Records show Officer Ta’Lor Payne recently got suspended without pay for 20 days. We requested the file from the internal investigation.

Payne posted one video of herself in uniform dancing around a pole like a stripper.

Another video shows her posing as a dirty cop in a fake traffic stop. On that recording she acts as if she’s talking to people in a car.

“I was gonna let you all go. But you all gotta give me $1,000. Oh, you all broke?” she said. “You ain’t got no drugs? Shoot. I know a lot of people with drugs.”

She posted the videos last year, but the internal investigation took months.

Video of an interview with investigators shows Payne explain why she put up one video.

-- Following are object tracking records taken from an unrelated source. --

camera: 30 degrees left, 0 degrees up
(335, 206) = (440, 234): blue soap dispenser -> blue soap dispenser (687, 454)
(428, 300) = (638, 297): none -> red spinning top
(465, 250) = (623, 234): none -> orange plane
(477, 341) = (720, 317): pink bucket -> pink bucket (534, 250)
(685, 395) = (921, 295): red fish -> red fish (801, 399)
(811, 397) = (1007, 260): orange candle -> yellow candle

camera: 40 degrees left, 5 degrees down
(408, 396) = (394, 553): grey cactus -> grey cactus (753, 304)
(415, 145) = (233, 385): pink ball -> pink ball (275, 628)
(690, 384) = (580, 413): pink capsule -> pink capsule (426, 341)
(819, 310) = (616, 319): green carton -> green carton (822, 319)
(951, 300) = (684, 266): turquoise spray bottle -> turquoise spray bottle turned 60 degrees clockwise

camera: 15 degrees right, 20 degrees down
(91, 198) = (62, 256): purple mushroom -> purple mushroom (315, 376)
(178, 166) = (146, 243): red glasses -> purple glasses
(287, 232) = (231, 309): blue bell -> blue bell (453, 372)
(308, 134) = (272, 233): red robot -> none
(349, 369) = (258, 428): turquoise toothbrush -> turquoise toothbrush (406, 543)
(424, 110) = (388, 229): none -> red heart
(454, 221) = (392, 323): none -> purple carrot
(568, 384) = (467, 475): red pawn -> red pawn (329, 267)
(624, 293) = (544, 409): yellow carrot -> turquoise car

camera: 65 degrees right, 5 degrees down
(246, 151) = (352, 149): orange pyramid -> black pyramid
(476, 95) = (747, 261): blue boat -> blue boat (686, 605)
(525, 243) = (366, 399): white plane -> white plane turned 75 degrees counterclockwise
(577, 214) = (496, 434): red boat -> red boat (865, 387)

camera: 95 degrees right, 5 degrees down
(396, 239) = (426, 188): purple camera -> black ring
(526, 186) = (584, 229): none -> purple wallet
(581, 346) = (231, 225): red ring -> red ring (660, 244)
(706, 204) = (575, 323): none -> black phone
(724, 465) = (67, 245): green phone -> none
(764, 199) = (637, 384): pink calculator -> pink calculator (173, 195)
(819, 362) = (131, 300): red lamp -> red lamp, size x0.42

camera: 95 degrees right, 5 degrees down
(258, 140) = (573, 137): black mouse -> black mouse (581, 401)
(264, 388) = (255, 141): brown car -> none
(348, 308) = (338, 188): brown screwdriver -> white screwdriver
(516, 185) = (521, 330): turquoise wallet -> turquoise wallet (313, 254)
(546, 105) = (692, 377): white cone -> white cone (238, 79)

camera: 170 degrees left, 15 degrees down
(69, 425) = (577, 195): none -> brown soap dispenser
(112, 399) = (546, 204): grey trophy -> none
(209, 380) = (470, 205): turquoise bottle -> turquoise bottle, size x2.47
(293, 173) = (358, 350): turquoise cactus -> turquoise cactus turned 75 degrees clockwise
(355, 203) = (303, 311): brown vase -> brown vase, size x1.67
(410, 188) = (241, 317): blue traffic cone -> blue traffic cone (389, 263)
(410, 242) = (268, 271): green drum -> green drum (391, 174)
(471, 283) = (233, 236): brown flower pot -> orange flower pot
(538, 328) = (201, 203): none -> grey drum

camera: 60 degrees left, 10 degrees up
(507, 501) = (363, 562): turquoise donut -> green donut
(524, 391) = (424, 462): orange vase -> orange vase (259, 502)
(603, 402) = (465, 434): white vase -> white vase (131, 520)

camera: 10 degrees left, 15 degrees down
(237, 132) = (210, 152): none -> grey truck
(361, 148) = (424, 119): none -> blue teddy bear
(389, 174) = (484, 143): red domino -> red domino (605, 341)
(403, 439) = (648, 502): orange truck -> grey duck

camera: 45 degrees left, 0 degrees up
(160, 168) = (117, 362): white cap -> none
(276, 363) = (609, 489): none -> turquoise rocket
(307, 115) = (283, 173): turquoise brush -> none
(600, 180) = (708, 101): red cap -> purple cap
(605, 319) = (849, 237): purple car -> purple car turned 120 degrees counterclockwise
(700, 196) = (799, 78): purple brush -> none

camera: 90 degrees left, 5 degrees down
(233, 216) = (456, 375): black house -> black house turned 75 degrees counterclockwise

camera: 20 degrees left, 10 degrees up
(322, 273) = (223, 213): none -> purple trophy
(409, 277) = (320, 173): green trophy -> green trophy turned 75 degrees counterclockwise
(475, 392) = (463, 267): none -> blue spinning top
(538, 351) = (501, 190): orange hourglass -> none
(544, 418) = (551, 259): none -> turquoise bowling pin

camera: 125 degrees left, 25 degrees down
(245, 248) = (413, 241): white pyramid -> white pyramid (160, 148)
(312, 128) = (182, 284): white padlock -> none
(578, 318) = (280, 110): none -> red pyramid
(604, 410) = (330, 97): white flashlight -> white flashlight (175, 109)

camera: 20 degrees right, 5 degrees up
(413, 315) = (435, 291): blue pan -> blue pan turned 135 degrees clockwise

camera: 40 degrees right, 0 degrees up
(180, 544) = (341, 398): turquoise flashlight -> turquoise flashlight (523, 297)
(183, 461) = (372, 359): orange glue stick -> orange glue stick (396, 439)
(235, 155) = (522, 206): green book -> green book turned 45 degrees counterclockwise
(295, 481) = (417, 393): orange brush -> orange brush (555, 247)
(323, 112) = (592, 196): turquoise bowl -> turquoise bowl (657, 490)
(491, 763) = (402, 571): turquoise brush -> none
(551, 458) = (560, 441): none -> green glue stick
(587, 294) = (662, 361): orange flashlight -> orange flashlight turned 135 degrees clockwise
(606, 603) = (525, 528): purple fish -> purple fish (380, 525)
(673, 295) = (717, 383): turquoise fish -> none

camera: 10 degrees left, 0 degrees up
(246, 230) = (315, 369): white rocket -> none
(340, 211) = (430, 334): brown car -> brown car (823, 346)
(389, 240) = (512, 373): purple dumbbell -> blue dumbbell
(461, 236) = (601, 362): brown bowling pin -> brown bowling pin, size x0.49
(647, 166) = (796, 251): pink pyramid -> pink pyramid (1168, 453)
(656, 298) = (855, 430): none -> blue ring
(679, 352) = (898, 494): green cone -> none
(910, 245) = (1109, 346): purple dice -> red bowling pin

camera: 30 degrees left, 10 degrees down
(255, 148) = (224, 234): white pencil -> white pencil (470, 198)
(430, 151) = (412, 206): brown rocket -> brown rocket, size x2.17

“I originally did it because there was a lot of people tagging me on Facebook regarding another police officer in another state doing it,” she said.

The I-Team first revealed the internal investigation last year. A supervisor even referred to that in his recorded interview with Officer Payne.

“You’re giving the look that officers may be looking for sex on the road. May be corrupt. There’s even an article on the I-Team on it. They did a story on it.”

The officer first told internal investigators she recorded the fake traffic stop in uniform with a patrol car, although she was off-duty. But investigators determined it happened one day during her shift. In the background of that video, they heard a dispatcher on police radio giving out a call. They traced back the time and date of that call.

The Cleveland Division of Police has rules regarding officers and social media.

“Best believe it won’t happen again,” she told investigators.

On Thursday, we left a message for her through the police department. As of late afternoon, she had not responded.

Cleveland Police Patrolmen’s Association President Jeff Follmer said the union is appealing the punishment. He argued lesser “corrective discipline” such as a letter of re-instruction would have been more appropriate. Follmer added this punishment also has taken another officer off the streets at a time when the police department is chronically short-staffed.